Home of The Criterion Quest and You Haven't Seen That?! podcasts.

"Can't you just be a friendly neighbourhood Spider-Man?"

Following the events of Captain America: Civil War, Peter Parker (Tom Holland) is slowly honing his skills and abilities as Spider-Man. Wanting to be more than just a “friendly neighbourhood Spider-Man” and prove himself to Tony Stark (Robert Downey Jr.), Peter attempts to foil an underground arms dealer who is using alien technology to create super weapons.

Spider-Man is an interesting property, it’s been adapted into film 3 different times in the past 15 years culminating in 7 film appearances so far. However, the latest iteration of Spidey swinging onto the big screen is a rather unique one because for the first time Marvel Studios finally have the rights back to one of their most beloved characters. Depending on where you sit with the Marvel Cinematic Universe this could either be a good thing or a bad thing, but I'm sure we can all agree that it can’t be worse than Sony’s last efforts.

Marvel was extremely clever with the way they reintroduced the world to cinematic Spider-Man. The small, but memorable, appearance in Captain America: Civil War was enough of a tease of the style and attitude they were prepping us for, leaving most people wanting more. The resulting film, Spider-Man: Homecoming, delivers on everything that was promised from that small sneak peek and brings us the most accurate and endearing performance of Peter Parker yet. It’s just a bit of a shame the film itself turns out to be just another Marvel film.

The film does a wonderful job of introducing the audience to the world of Peter Parker, an awkward high schooler who is dealing with becoming a superhero. Thankfully the film doesn’t retell Peter’s origin story and instead throws us straight into his world post Civil War, creating an interesting narrative of a young man wanting to prove himself. Peter slowly develops throughout the film, growing confident in both himself and his abilities, learning that, for lack of a better term, with great power comes great responsibility. However, as the film rolls into it’s second act it becomes very clear that it really is just another Marvel film, reusing the same genre tropes that have been employed since the first Iron Man film. The beats are enjoyable enough although it would've been nice to see them try something different with this one. Having retained the rights to one of their most beloved characters, and one that finds themselves in a scenario totally unlike any other superhero (still being a high school student), Marvel could have taken a bigger risk story wise with the film and gone for something truly original.
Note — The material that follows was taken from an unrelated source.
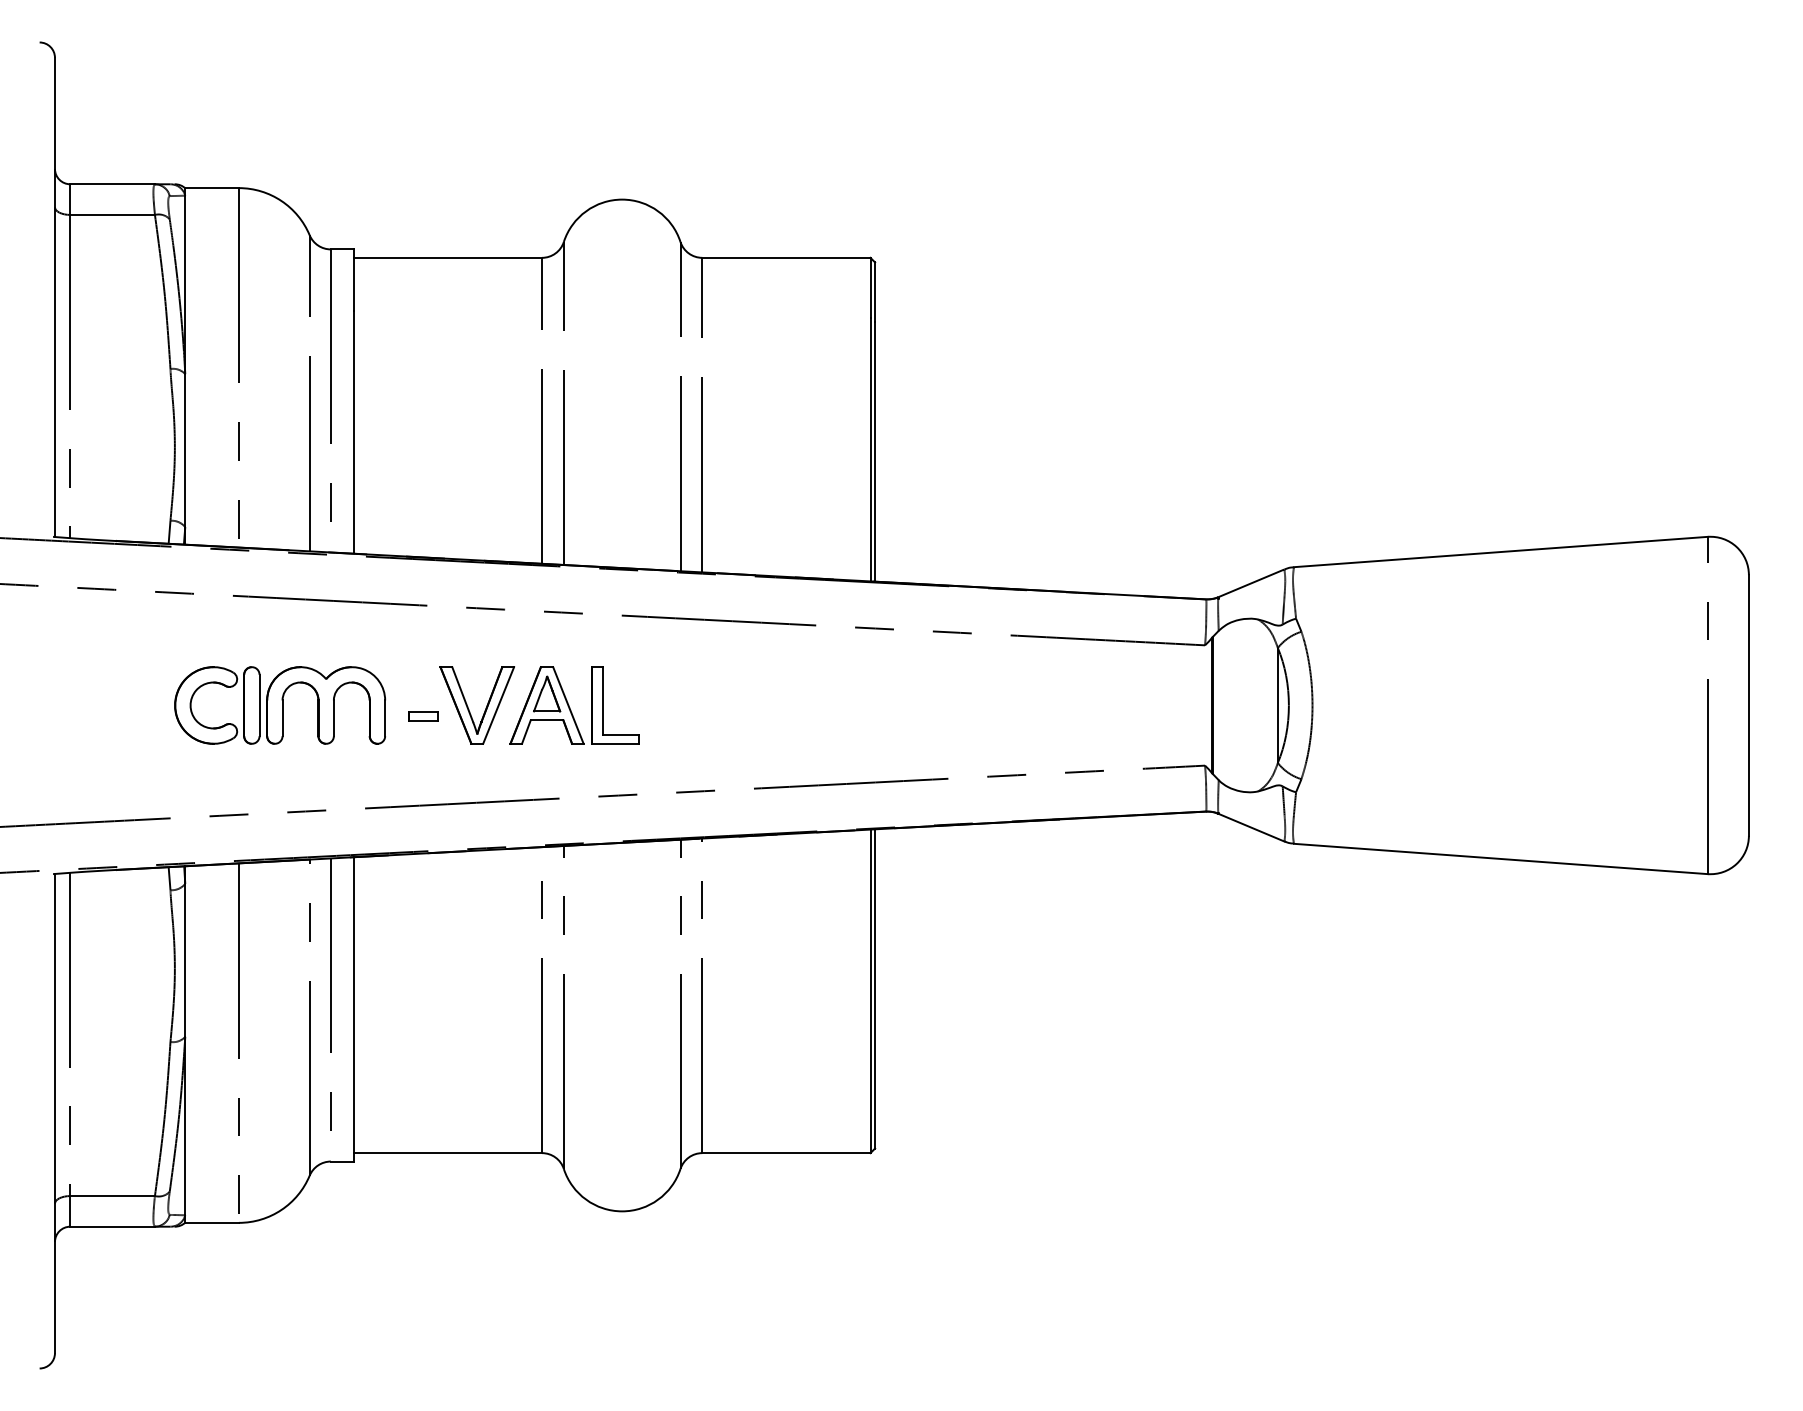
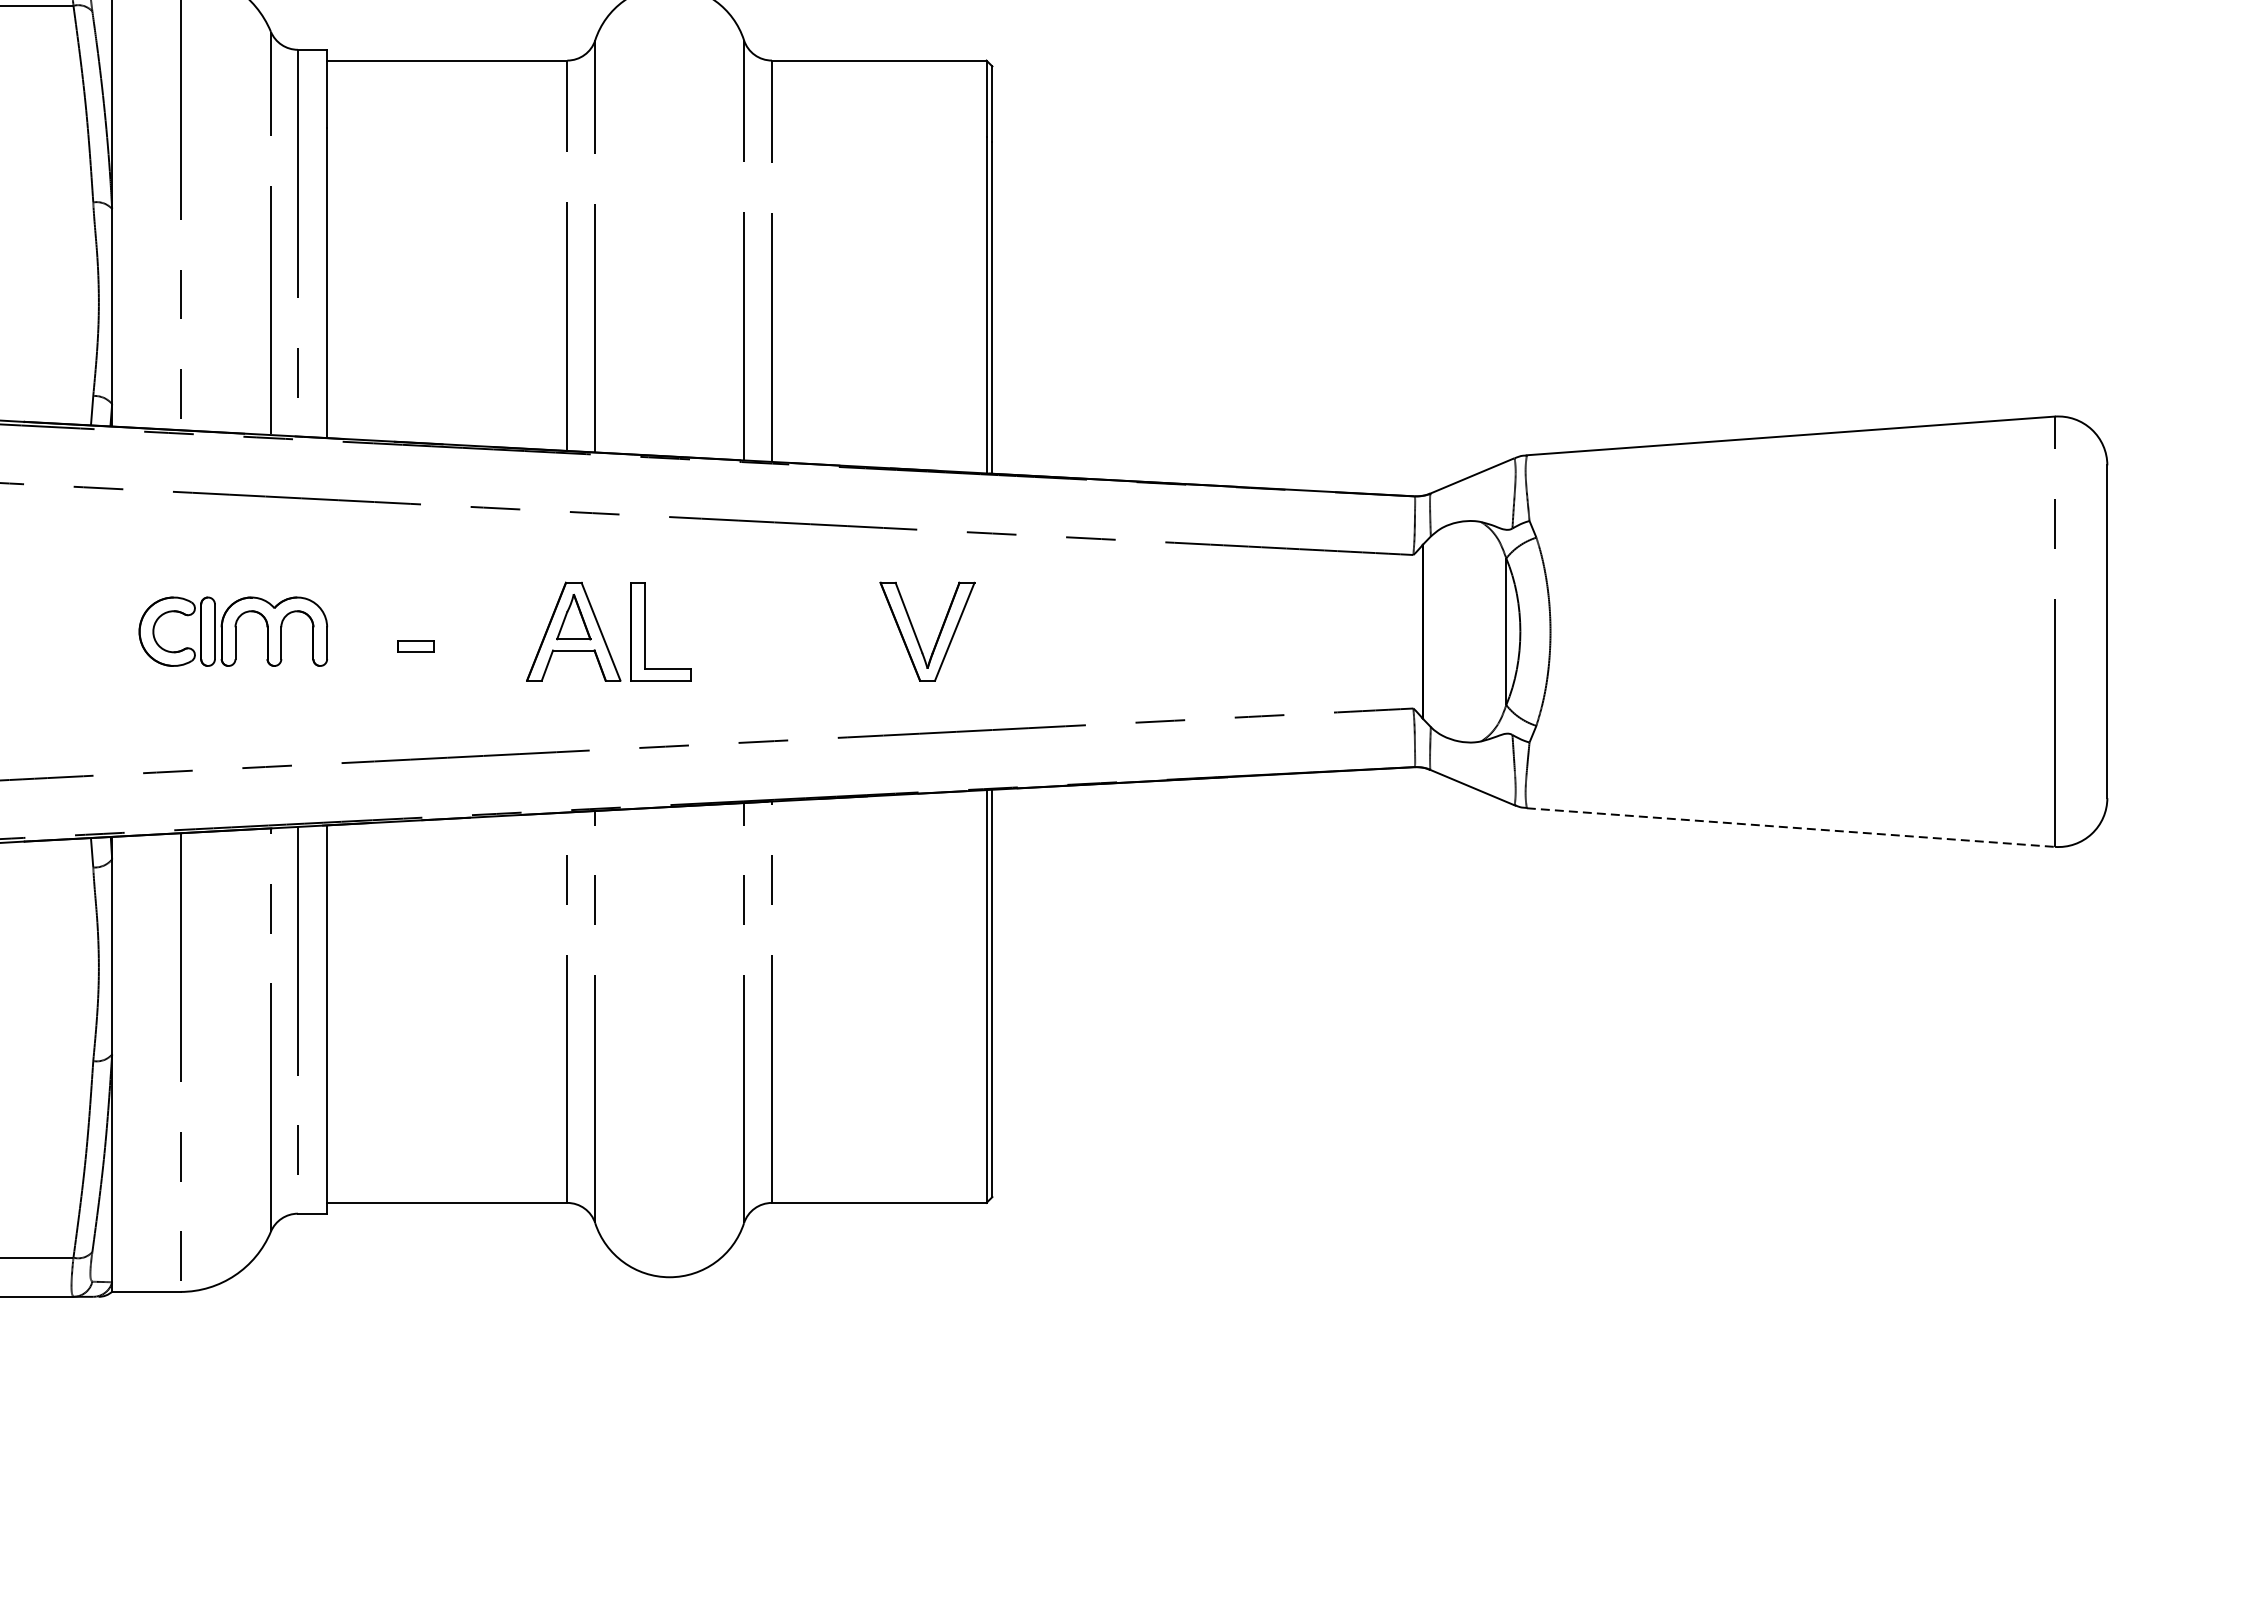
part: (280, 705) -> (233, 631), size x0.7
part: (485, 707) -> (938, 634), moved
line: (1501, 859) -> (1791, 828), solid -> dashed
That being said, there are some nice twists and turns that come in the films third act that work to keep it fresh and we end up with a relatively fun and entertaining addition to the MCU.

Tom Holland is perfect as Peter Parker, truly embodying the gawky teenager that is the core of the character. He never worries about making a fool of himself in the role and in fact embraces it, helping add to the believability of the character and his age as well as adding some levity to the film. Michael Keaton seems to be having a great time as the villain in the film, playing a grounded, working-class man pushed into extraordinary circumstances and making the best of it. He makes his gruff demeanour seem natural and instinctive to the character rather than an affectation that comes with being a bad guy making his motivations and actions all the more convincing. The supporting cast all do a fine job with the little they have (it truly is Holland’s film) while Downey Jr and Favreau reprise their roles from previous MCU films, fitting back into them comfortably as if they were a well-worn pair of shoes.

Director Jon Watts (Cop Car) does a great job of managing the shifting tone of the film, flowing from the more serious action and drama to the light-hearted hijinks of high-school life. These lighter moments is where the film truly shines, embracing the age of its protagonist and effectively contrasting that with the danger he finds himself in with his superhero alter ego.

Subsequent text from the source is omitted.